He got himself noticed in 1732. With a group of friends, he formed a small company that set out to perform opera solely in English at a theatre in Lincoln's Inn Fields in central London. This was a challenge to Handel, who wrote his operas in Italian. Arne's contribution was Rosamond, a setting of a libretto that the dramatist, essayist and noted anti-Handelian Joseph Addison had written in 1705. Financial constraints eventually forced the company to disband. Arne got a job as house composer at Drury Lane, where he stayed until 1747, when tensions between himself and the actor-manager David Garrick provoked his move to the rival Covent Garden Theatre.

It was Arne's 1738 setting of Milton's Comus, his most popular work in his lifetime, that made him famous. Two years later, however, came his opera Alfred, which gave us Rule, Britannia! and the ensuing controversy.

The opera was commissioned by Frederick, Prince of Wales, to mark his daughter's third birthday. Frederick was forever arguing with his father, King George II, who was Handel's patron. And it was Frederick who chose Arne to set James Thomson's libretto, which depicts the Saxon king Alfred being granted a prophetic vision of the defeated Spanish Armada, leading to that now infamous demand that Britannia rule the waves.

First performed in private on Frederick's estate near Maidenhead, Alfred would probably have sunk into oblivion had Arne not revived it at Drury Lane at the height of the Jacobite rebellion of 1745. Rule, Britannia! was immediately adopted as a unionist anthem. Arne compounded Alfred's nationalistic associations by adding an arrangement of God Save the King to the score. This, interestingly, was the point at which the practice of performing the national anthem at public performances became current.

His success also ensured that Arne's private life became the subject of gossip. In 1737, he married the singer Cecilia Young. There was soon trouble. Arne was an inveterate womaniser, and Cecilia was by all accounts an unattractive personality. They were childless, and Arne's fondness for his illegitimate son, Michael, cannot have helped matters.

Things came to a head in Ireland in the mid-1750s. Anxious to conquer another city where Handel was hugely popular, the Arnes had been sporadic visitors to Dublin since 1742. In 1755, however, they were accompanied by a young soprano named Charlotte Brent, to whom Arne had been giving singing lessons. By the time he returned to London a year later, Arne had dumped his wife and installed Charlotte as his mistress. Cecilia spent the rest of his life taking him to the cleaners.

Arne's greatest music dates from the early 1760s.
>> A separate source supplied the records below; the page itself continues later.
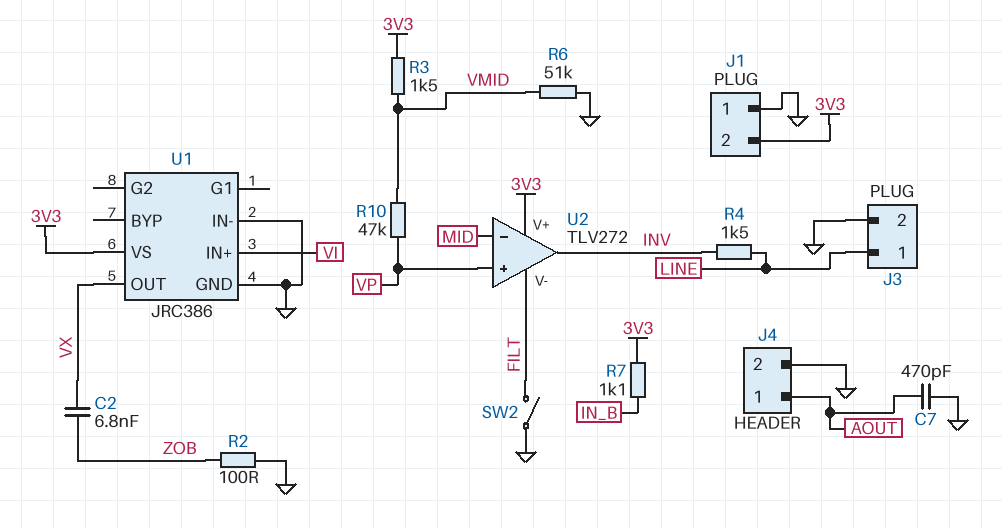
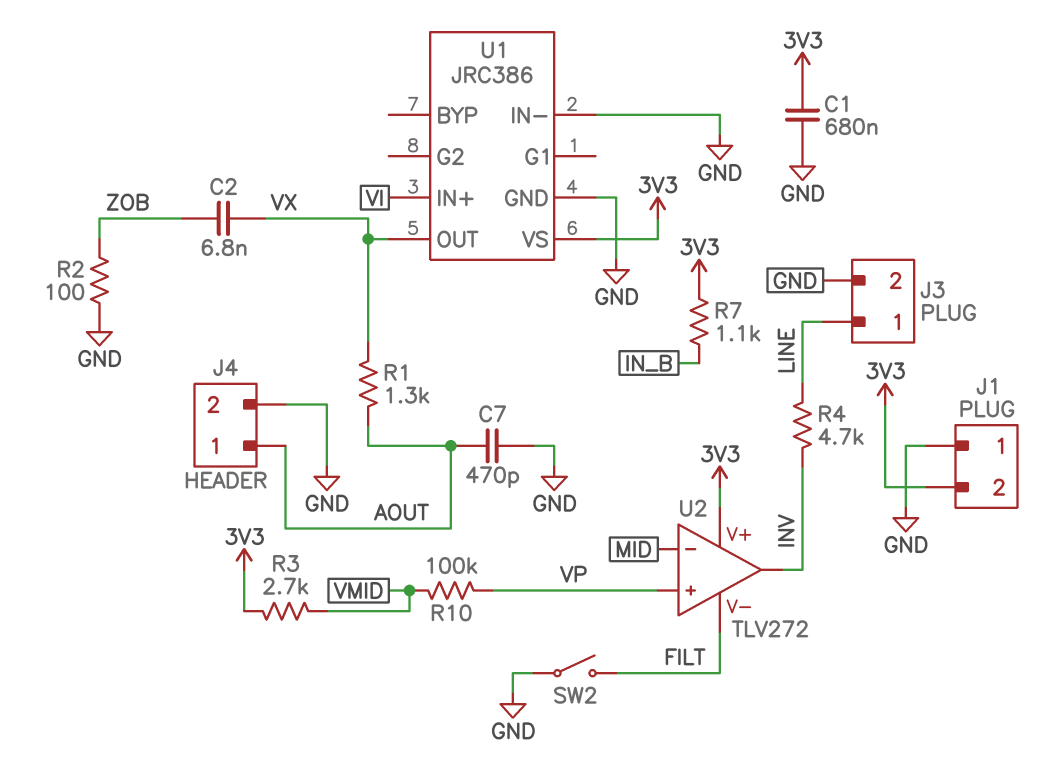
C1: none -> 680nF (3V3, GND)
R1: none -> 1.3k (AOUT, VX)
R3: 1.5k (3V3, VMID) -> 2.7k (3V3, VMID)
R4: 1.5k (INV, LINE) -> 4.7k (INV, LINE)
R6: 51k (GND, VMID) -> none
R10: 47k (VMID, VP) -> 100k (VMID, VP)

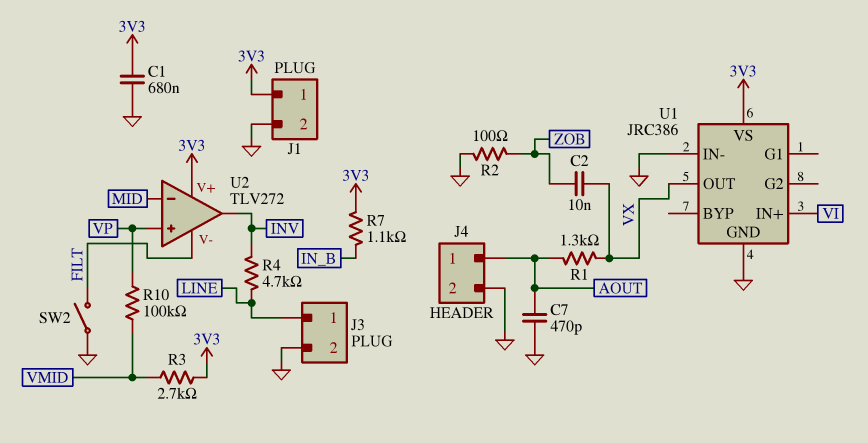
C2: 6.8nF (VX, ZOB) -> 10nF (VX, ZOB)
J1 pin 1: GND -> 3V3
J1 pin 2: 3V3 -> GND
Charlotte is reckoned to be its inspiration, though it is also possible that Handel's death in 1759 absolved Arne of his psychological need to adopt an oppositional stance to his rival. From this point onwards, he allowed himself to gravitate towards Handelian form. The operas Thomas and Sally, and Love in a Village, are effectively anglicisations of the classical pastorals of which Handel was so fond. Artaxerxes, meanwhile, was an attempt – unique in musical history – to write an Italian tragic opera in English.
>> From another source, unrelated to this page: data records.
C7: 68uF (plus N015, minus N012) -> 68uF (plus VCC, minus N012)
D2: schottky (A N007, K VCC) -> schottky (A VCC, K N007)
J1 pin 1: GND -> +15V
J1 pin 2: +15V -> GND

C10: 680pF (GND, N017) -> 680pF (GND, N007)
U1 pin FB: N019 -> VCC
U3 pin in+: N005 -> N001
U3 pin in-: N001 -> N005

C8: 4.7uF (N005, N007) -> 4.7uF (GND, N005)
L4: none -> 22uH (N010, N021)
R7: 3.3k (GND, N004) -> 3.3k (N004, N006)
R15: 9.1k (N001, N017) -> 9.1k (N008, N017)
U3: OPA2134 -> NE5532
The anonymous text is a translation of a libretto by Pietro Metastasio, which had already been set in Italian by Johann Hasse and Johann Christian Bach, and the subject is the relationship between authority, desire and violence. Artaxerxes, prince of Persia, finds himself thrust into a position of power after the murders of his father and elder brother. The killer is General Artabanes, though suspicion falls on the latter's son, Arbaces, who is involved in a clandestine affair with Artaxerxes' sister, Mandane. To save his own skin, Artabanes refuses to acknowledge his son's innocence.

The music is glorious, and the work is characterised by great psychological veracity. Artaxerxes's innate nobility is undercut by twinges of obsession as he tries to separate truth from lies. Rather than turn Artabanes into a stereotypical psychopath, Arne observes him with striking empathy: like the composer himself, he is a man close to the establishment who can never quite become part of it. Mandane was the role Arne wrote for Charlotte, which allowed him to express his own feelings for her by way of Arbaces's breathtaking declarations of passion. Mandane's arias, meanwhile, are formidable in their complexity and difficulty, and Charlotte's performances of them made her a star.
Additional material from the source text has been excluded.